For essentially the same reason, any argument that plaintiffs fail to satisfy the "culpable participation" pleading requirement, as to either Microsoft or Softbank, fails. Similar to the scienter requirement of Section 10(b), section 20(a) requires that plaintiffs "plead with particularity facts giving rise to a strong inference that the controlling person knew or should have known that the primary violator, over whom that person had control, was engaging in fraudulent conduct." Andersen Ruling, 322 F. Supp. 2d at 349 (quotation marks omitted and emphases added). Plaintiffs' particularized allegations concerning Microsoft's and Softbank's direction of the board designees, with respect to the secret CCA negotiations, and their allegations of scienter with respect to the CCA (TAC ¶¶ 1252-54, 1278-80), are surely sufficient for pleading purposes.*fn13

E. Control

Defendants next argue that plaintiffs have not adequately pled control, an element of both the Section 20(a) and Section 15 control-person claims. In the Microsoft/Softbank Ruling, the Court held that the fact that "Koll . . . and Hippeau were Microsoft's and Softbank's employees, and that Microsoft and Softbank exercised their power to appoint directors to AGC to appoint those employees" was insufficient to "create an inference that Microsoft and/or Softbank controlled Koll . . .and/or Hippeau in their capacities as AGC's directors." 2005 WL 1881514, at *9. The Court also held that Microsoft's and Softbank's minority stake in AGC, authority to veto certain extraordinary corporate actions by AGC, and power to appoint one director each to AGC's board, were insufficient to allege control of AGC itself. Id. at *13.

However, in the CIBC Ruling, the Court retreated from these holdings. After observing that the relaxed notice-pleading standard of Rule 8(a) applies to allegations of control, 2005 WL 2990646, at *7, the Court stated that "recent decisions, most notably the Second Circuit's ruling in Twombly v. Bell Atlantic Corp. . . . emphasize that where Rule 8(a)'s pleading standard governs, dismissal is improper as long as the compliant furnishes adequate notice of the basis of the plaintiff's claim . . . and 'relief could be granted under [some] set of facts consistent with the allegations.'" Id. at *8, quoting Swierkewicz v. Sorema N.A., 534 U.S. 506, 512-14 (2002) (quotation marks omitted). That is, even if the facts alleged do not, by themselves, permit an inference of control, "dismissal is improper as long as it is at least plausible that plaintiff could develop some set of facts that would pass muster." Id. The Court held, on similar allegations made by plaintiffs against the CIBC defendants, see supra note 1, that the allegations of control were sufficient. CIBC Ruling, 2005 WL 2990646, at *8. The rationale of the CIBC Ruling applies here a fortiori, and for the reasons stated in that opinion, plaintiffs have adequately alleged the element of control.

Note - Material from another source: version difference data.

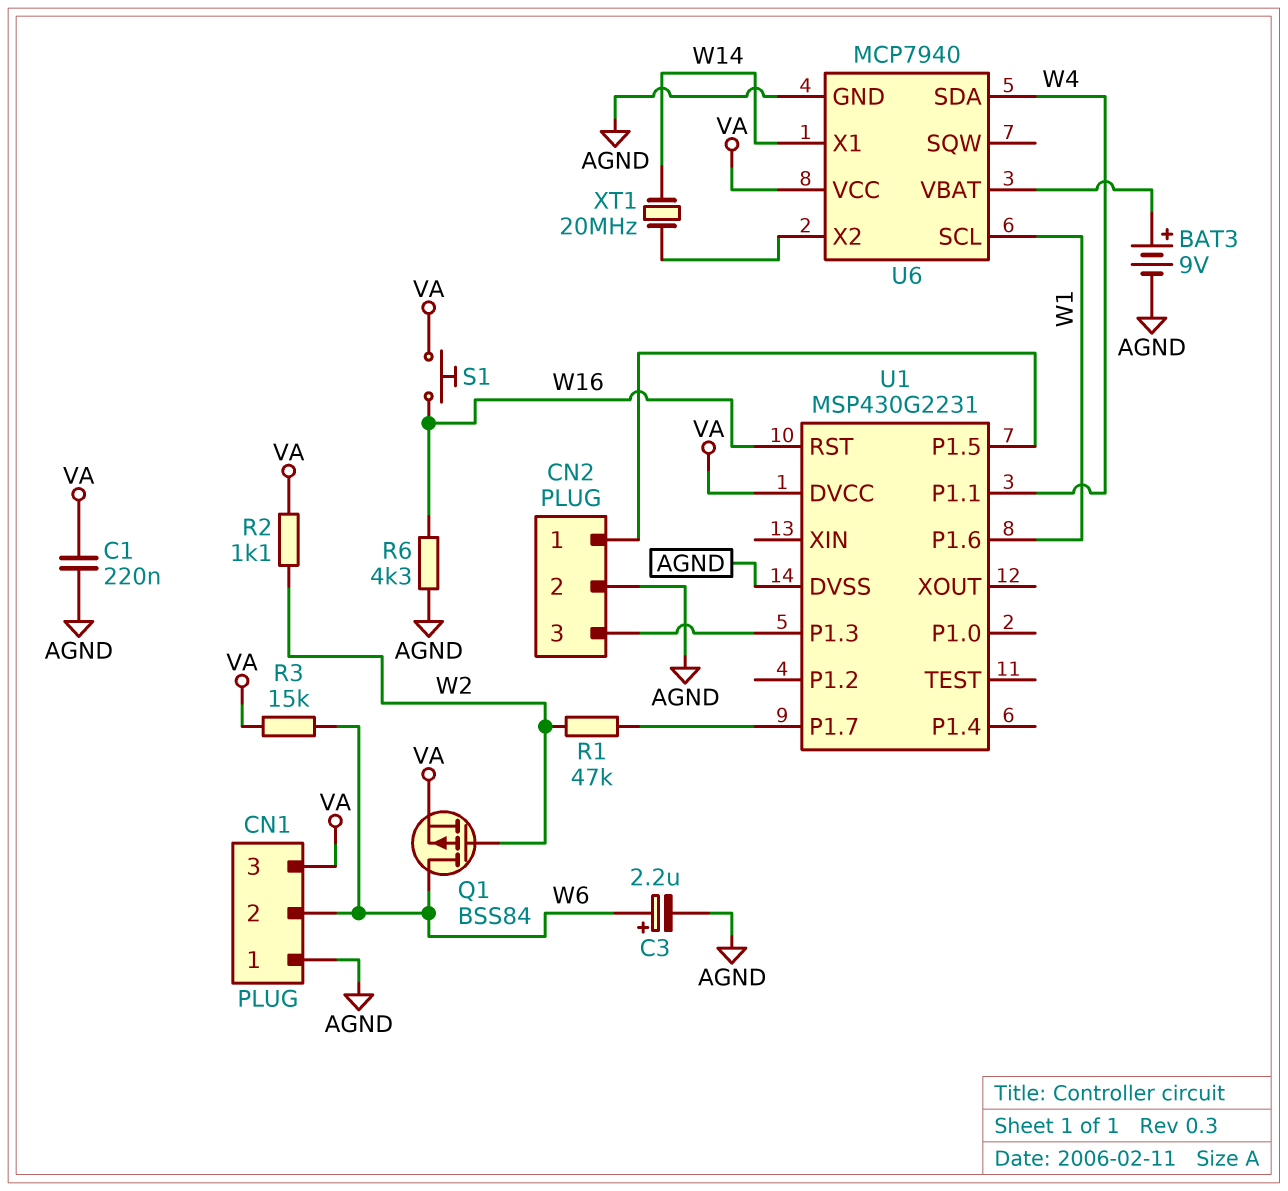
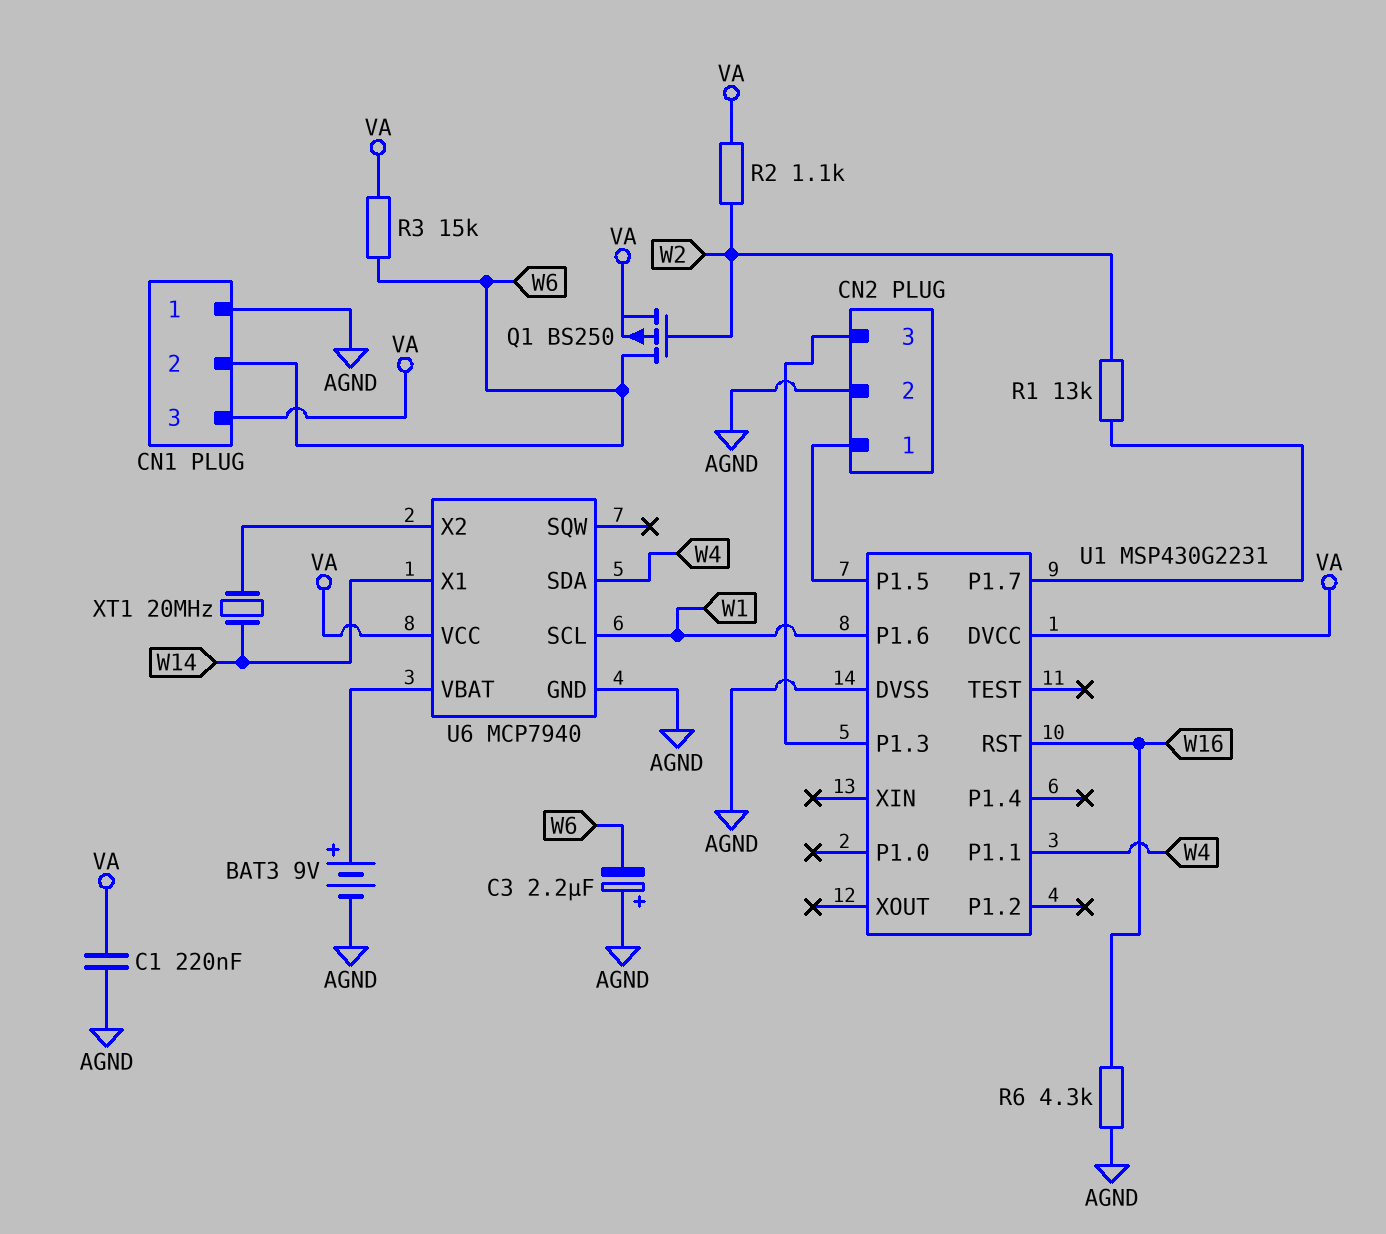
C3: 2.2uF (plus W6, minus AGND) -> 2.2uF (plus AGND, minus W6)
Q1: PMOS BSS84 (G W2, D W6, S VA) -> PMOS BS250 (G W2, D W6, S VA)
R1: 47k (U1/P1.7, W2) -> 13k (U1/P1.7, W2)
S1: button (VA, W16) -> none

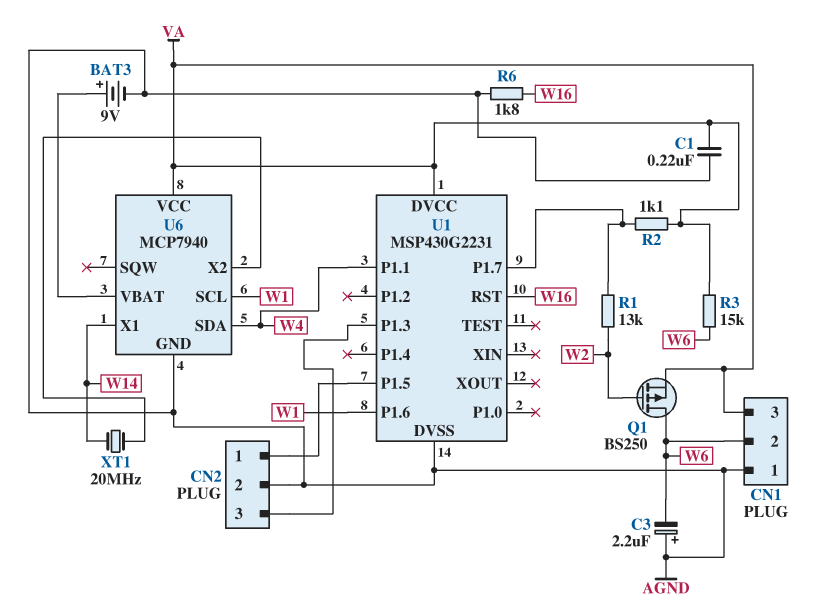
R2: 1.1k (VA, W2) -> 1.1k (U1/P1.7, VA)
R6: 4.3k (AGND, W16) -> 1.8k (AGND, W16)

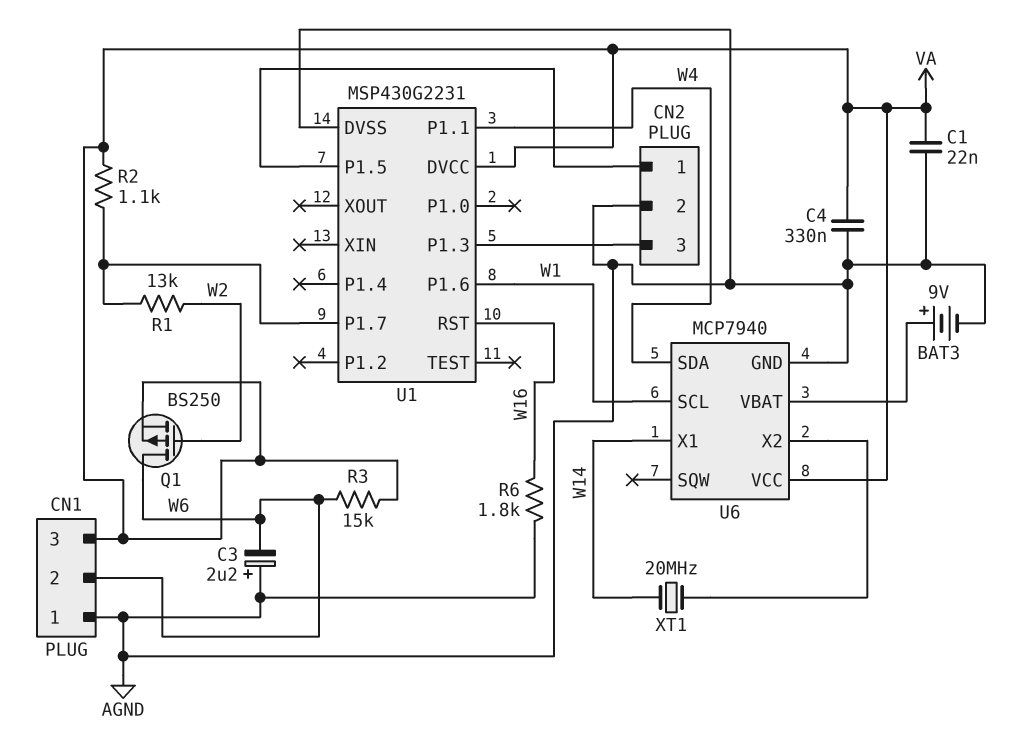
C1: 220nF (AGND, VA) -> 22nF (AGND, VA)
C4: none -> 330nF (AGND, VA)

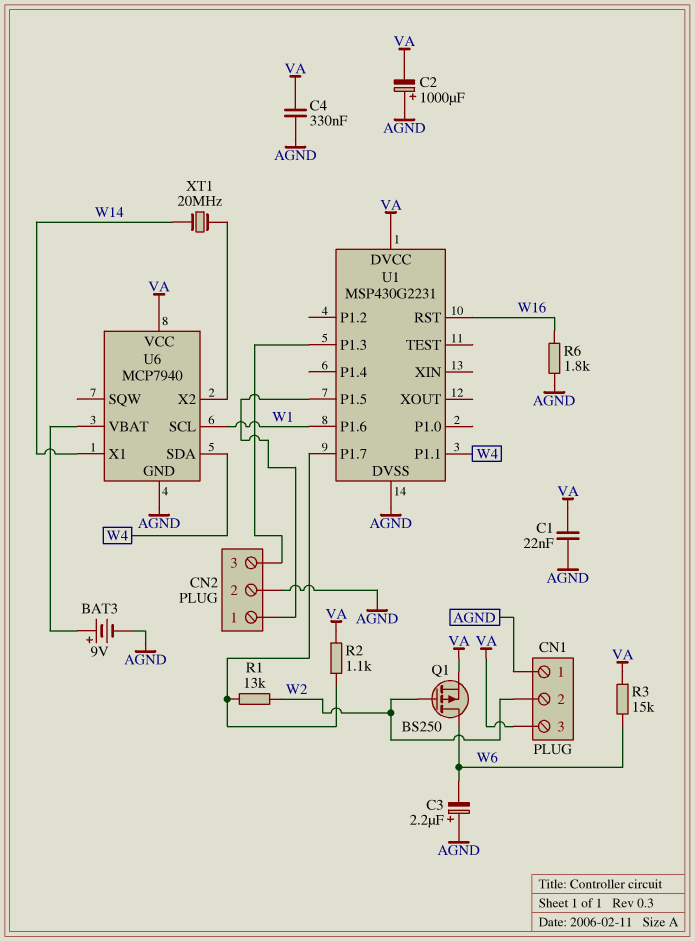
C2: none -> 1000uF (plus AGND, minus VA)
CN1 pin 2: W6 -> W2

However, even if the standard were more rigorous than it is, the TAC indeed supplies the concrete factual allegations of control that the Court found lacking in the Microsoft/Softbank Ruling. For instance, plaintiffs allege that Hippeau was not only aware of the secret agreement struck between Softbank and AGC, but that he acted on Softbank's behalf in connection with those dealings, dealings which plaintiffs allege were contrary to the interests of AGC's shareholders. (TAC ¶¶ 1188, 1210-11, 1224, 1244-46.) As for Koll, plaintiffs specifically allege that he was aware of the alleged misdealings between Microsoft and AGC, and that he specifically "negotiated against Asia Global Crossing on Microsoft's behalf to obtain relief from Microsoft's $100 million commitment to purchase capacity." (TAC ¶¶ 1190-91, 1264-69.) In the Microsoft/Softbank Ruling, the Court noted that actions taken by Koll and Hippeau, qua directors of AGC, could not be attributed to Microsoft and Softbank, because they did not act on behalf of Microsoft and Softbank, but rather as fiduciaries of AGC. In the TAC, however, plaintiffs specifically allege actions taken by Koll and Hippeau on behalf of Microsoft and Softbank, and against the interests of AGC.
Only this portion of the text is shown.